In secondo luogo il paradosso della prevedibilità serve ad impostare il nostro atteggiamento mentale rispetto gli investimenti. Il sogno di ricchezza che derivi dal trading è svanito dopo periodi gloriosi ormai vent’anni, fa con la bolla dell’Hi-Tech, quando ha lasciato spazio ad un’altra bolla: quella del sogno del denaro in prestito facile. Il denaro facile non esiste, né in un senso né nell’altro. Gli investimenti devono  essere approcciati con un metodo sistematico, pragmatico, razionale.

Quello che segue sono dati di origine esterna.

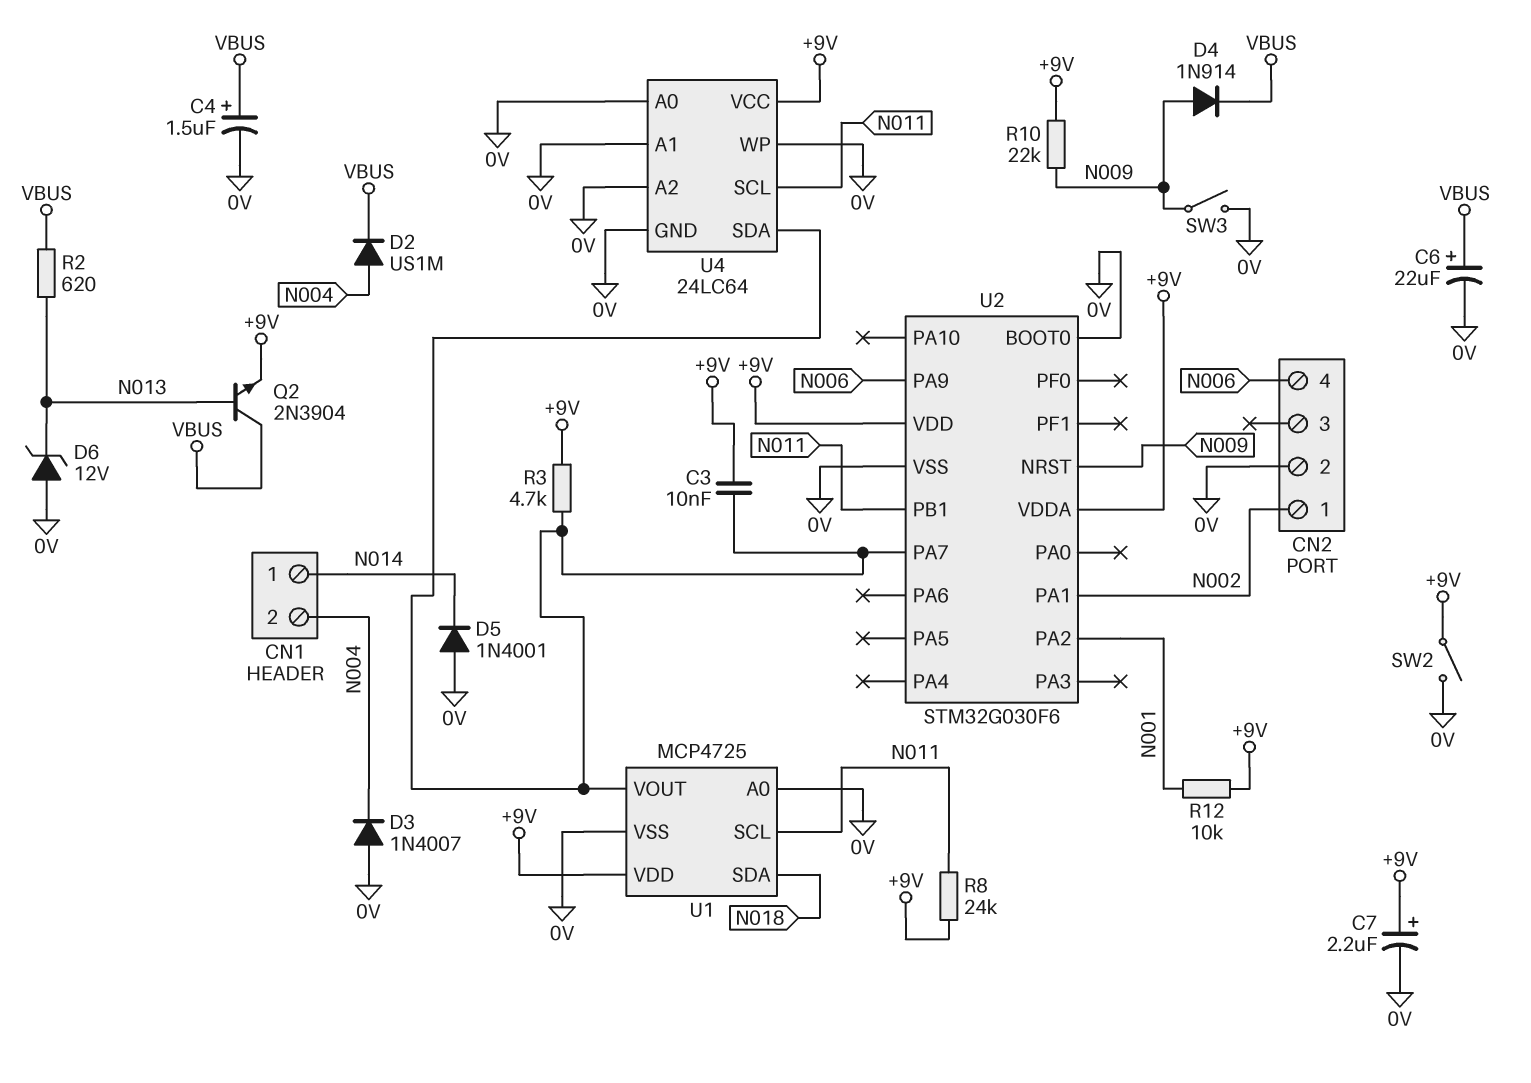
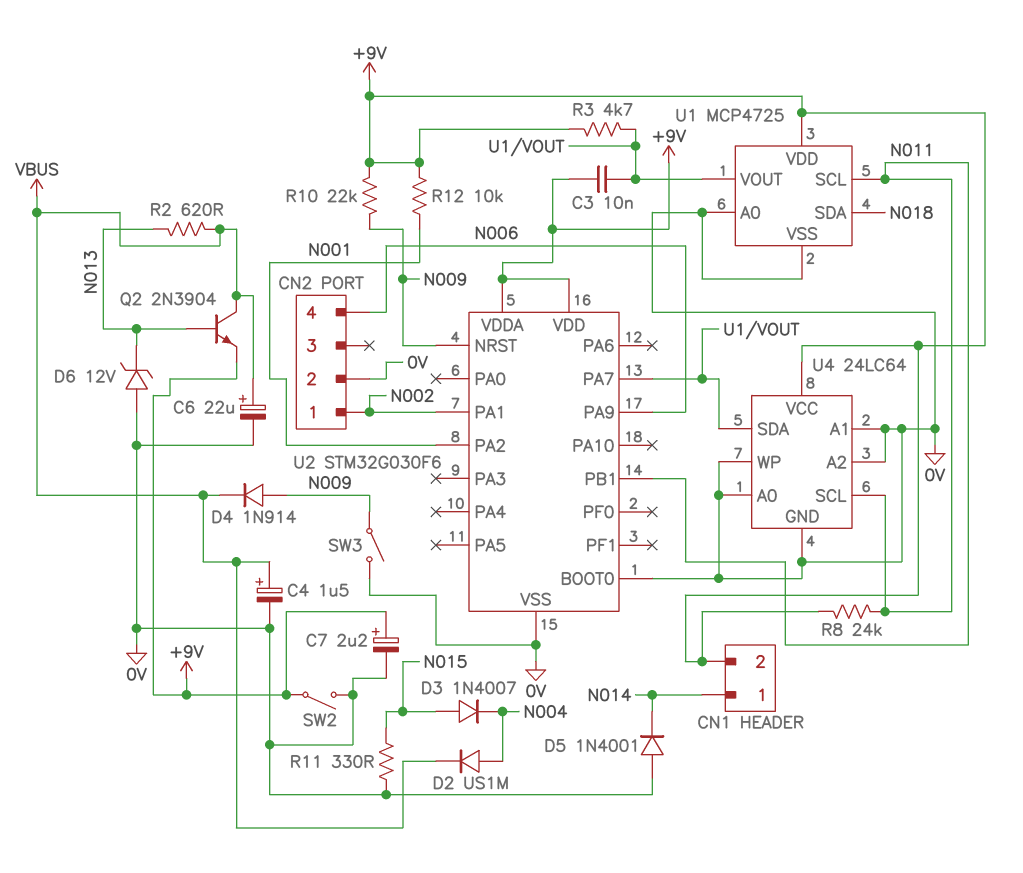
CN1 pin 2: N004 -> +9V
D3: diode 1N4007 (A 0V, K N004) -> diode 1N4007 (A N015, K N004)
R11: none -> 330 (0V, N015)

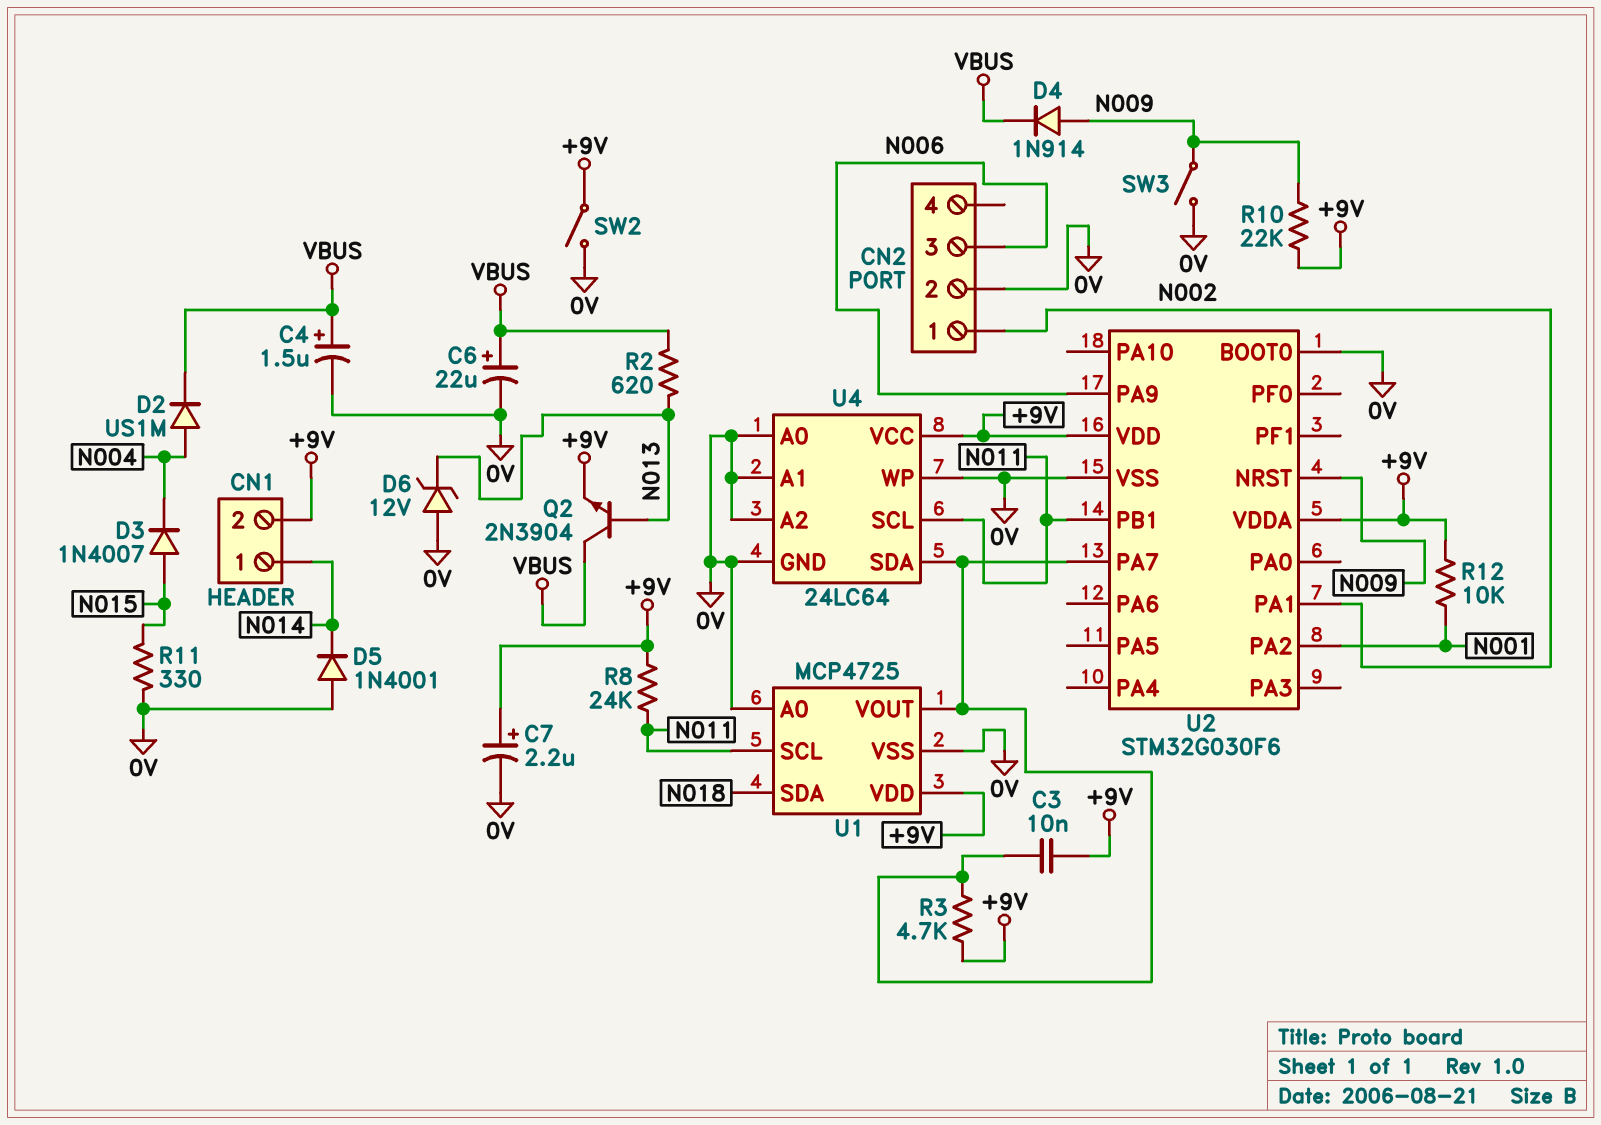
CN2 pin 3: none -> N006
CN2 pin 4: N006 -> none

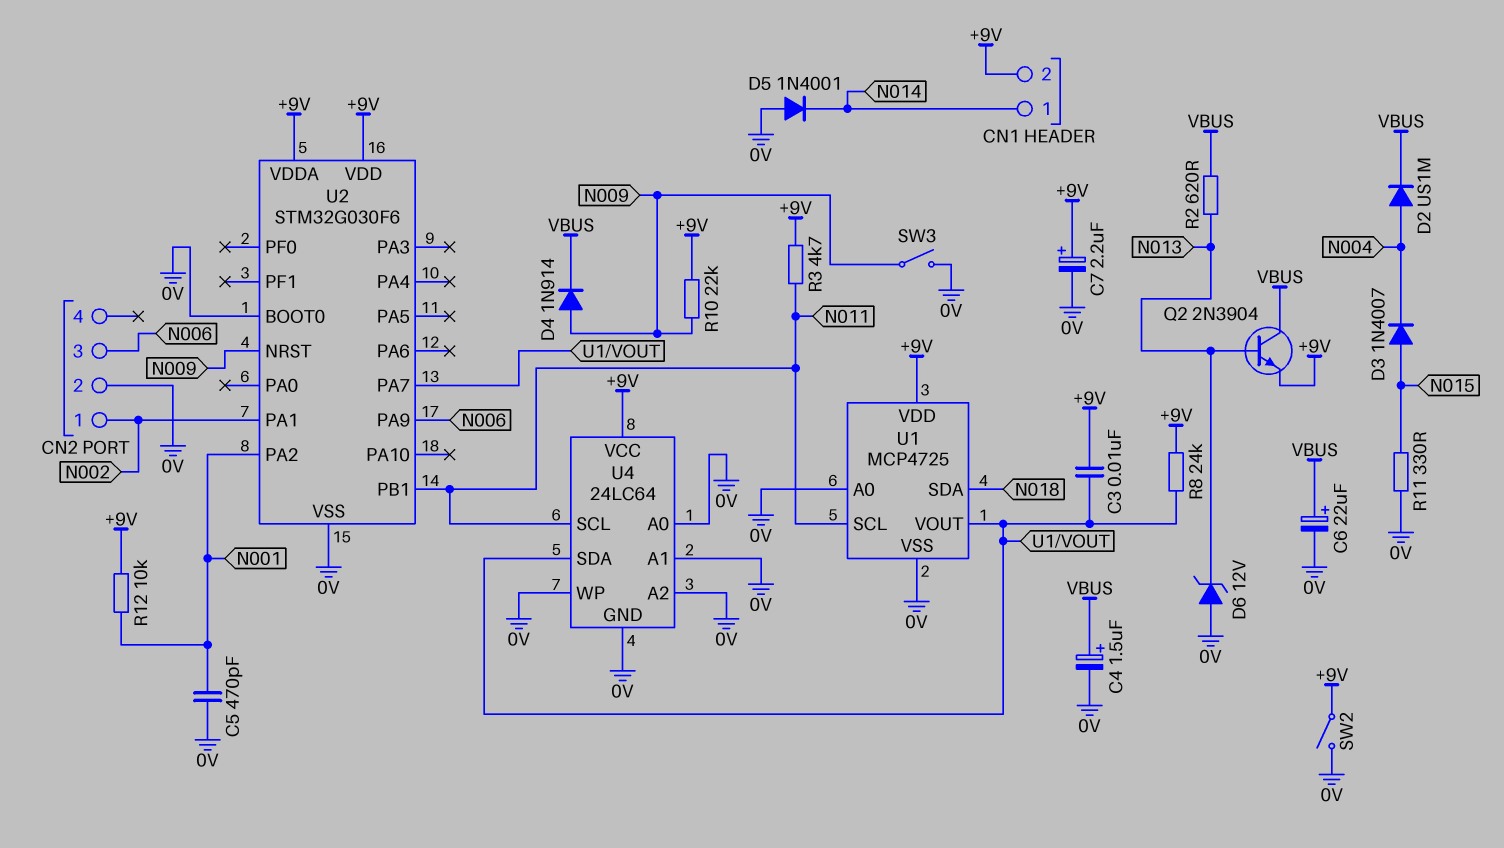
C5: none -> 470pF (0V, N001)
R3: 4.7k (+9V, U1/VOUT) -> 4.7k (+9V, N011)
R8: 24k (+9V, N011) -> 24k (+9V, U1/VOUT)

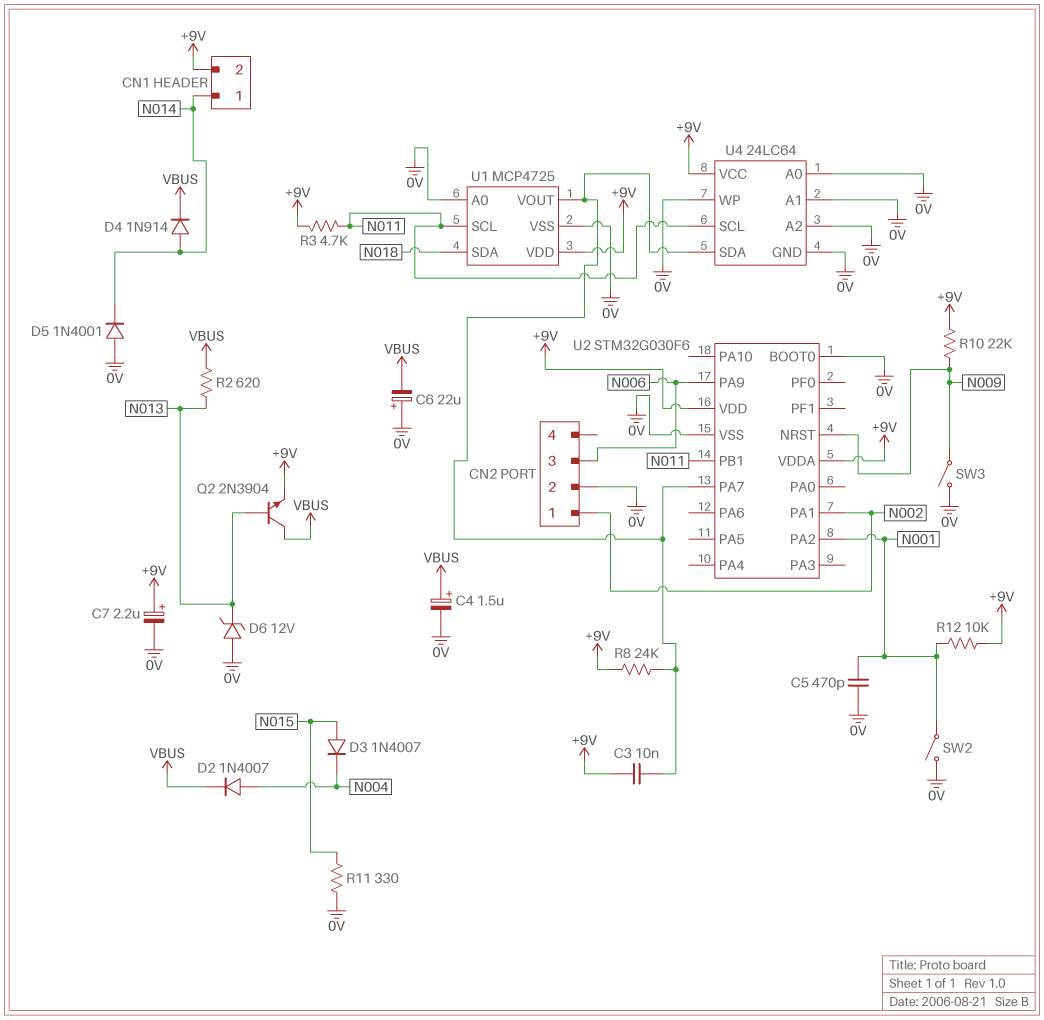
C6: 22uF (plus VBUS, minus 0V) -> 22uF (plus 0V, minus VBUS)
D2: diode US1M (A N004, K VBUS) -> diode 1N4007 (A N004, K VBUS)
D4: diode 1N914 (A N009, K VBUS) -> diode 1N914 (A N014, K VBUS)
SW2: switch (+9V, 0V) -> switch (0V, N001)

Solo in questo modo il nostro capitale potrà crescere.

Un terzo spunto che deriva dal paradosso della prevedibilità è quello per cui gli eventi che riteniamo prevedibili sono tali perché frutto di un approccio scientifico di studio e analisi. In pratica è di più facile previsione tutto ciò che non scaturisce dalla pancia, ma dal cervello. La componente emotiva, sia nelle scelte ex ante, sia nel mantenimento dell’atteggiamento ex post, è una parte del mosaico essenziale negli investimenti.

Il quarto spunto che ci offre il paradosso della prevedibilità è quello di focalizzare l’attenzione su quelli che sono i temi reali del futuro, lasciando da parte la schizofrenia delle notizie, delle mode, dei mass media (e quindi degli eventi quotidiani). Un esempio su tutti è la febbre da Bitcoin di quattro anni fa: il bitcoin ha forse arricchito qualcuno, ma chi ha seguito la moda ha rischiato enormemente, o forse si è addirittura scottato. Il Bitcoin probabilmente tornerà con preponderanza a far parlare di sé, allo stesso modo in cui il tech è tornato in auge (ma reggendosi sui fondamentali) un decennio dopo la bolla, ma nel frattempo la febbre è passata, e ha lasciato qualche morto dietro di sé. Nel frattempo il valore sta nel concentrarsi sui temi fondamentali, non facendosi influenzare da mode passeggere.

Per riassumere, il paradosso della prevedibilità ci dice che non esistono scorciatoie, non esiste la finanza che arricchisce, che l’approccio fai da te si rivela molto spesso fallimentare, che il breve termine fa rima con rischio, che dobbiamo mettere nero su bianco obiettivi e strumenti, che l’approccio “scientifico”, trasparente e professionale è l’alternativa da privilegiare.